Mental Health and Acne

BY Lili Frances Kerr
Mental Health and Acne

Having acne as an adult can be even more difficult emotionally than it is physically.

Acne is usually associated with teenagers, so experiencing it as an adult can be upsetting and confusing, and in some cases lead to anxiety and depression. Having chronic acne can affect all areas of life, including your relationships, social situations and work.

When acne is affecting your mental health, it’s important to start a good treatment plan that takes care of your skin, while adopting practices that support you emotionally.

Social withdrawal

The discomfort of having acne can make going out into the world difficult. No matter how severe or mild your acne is, if your skin is obsessively on your mind you’ll feel more self-conscious in social situations.

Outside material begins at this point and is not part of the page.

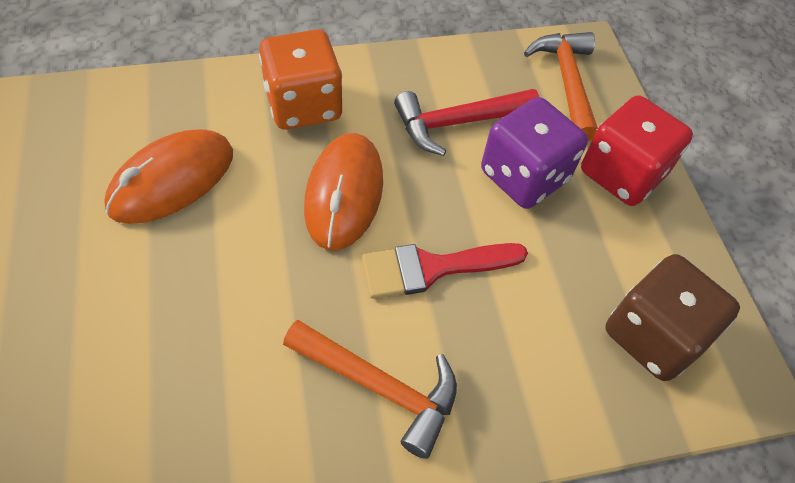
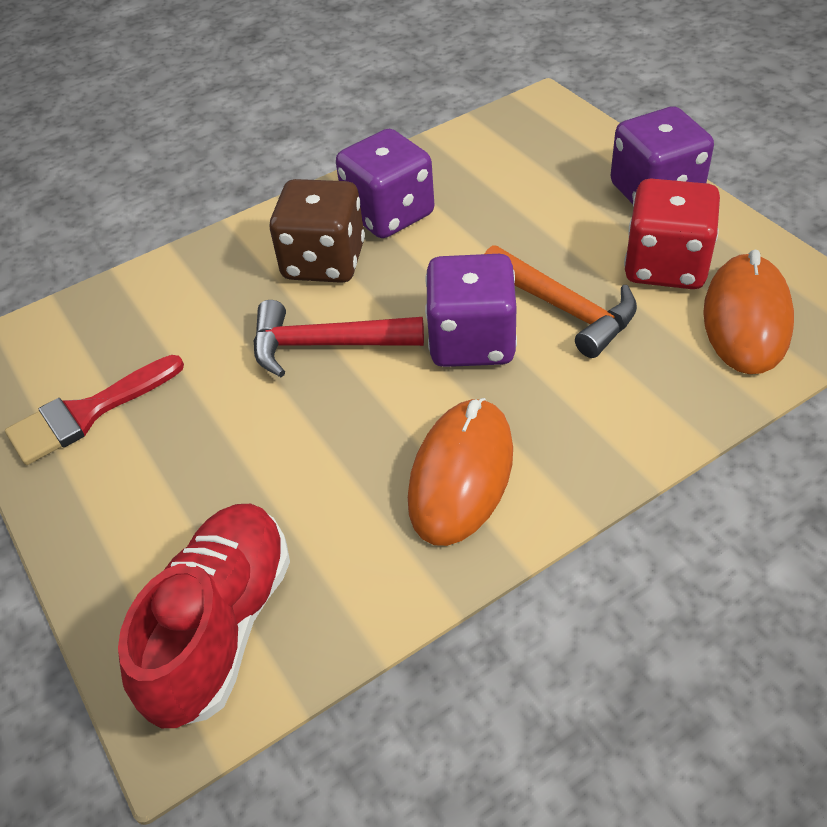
orange dice: 1 -> 0
orange hammer: 2 -> 1
purple dice: 1 -> 3
red shoe: 0 -> 1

For some people, even very mild cases can be immensely distressing. So if you’re judging yourself for feeling upset about your skin, be compassionate to yourself.

Wanting to hide away is very common, but this doesn’t mean that cancelling plans is the best solution. Be kind to yourself and remember that you’re going through a healing process with your skin. You’re treating it, which takes time, and that’s okay.

Try having the courage to be vulnerable with friends, let them know how you feel and be open to their care and support. Having supportive friends will help you rebuild your confidence and get back to enjoying your social life.

Acne, mental health and PMS

For women who experience PMS, feelings of anxiety and depression can worsen in the two weeks before their periods. It’s also common for these women to experience more breakouts during this time.

The same hormonal imbalances that cause acne are also responsible for PMS symptoms. So, by addressing the imbalance in your hormones, you will not only tackle your acne but also see an improvement in your emotional wellbeing.

How to work through anxiety and depression from acne

If having acne is affecting your mental health the following steps can help improve your wellbeing.

Step one: Start a good treatment plan

The first step to working through the emotional impact of acne is to start a good treatment plan.

Simply knowing that you are taking control of your skin and moving forward will make a difference. If you need extra support, make an appointment with a certified natural therapist so you can feel confident the treatment plan is right for you.

Step two: Be kind to yourself

You may have some good days and some bad days, but try to remember that acne doesn’t define you or your worth. However you’re feeling, be kind and compassionate to yourself.

Step three: Get support

There are thousands of women online who are going through the same thing as you and feeling part of a supportive community can help if you’re struggling. There are many acne forums as well as a supportive skin positivity movement on social media that can help you reframe how you feel about your skin.

Your mental health is important, so if you’re having feelings of despair about your skin you should speak to a counsellor or therapist who can help.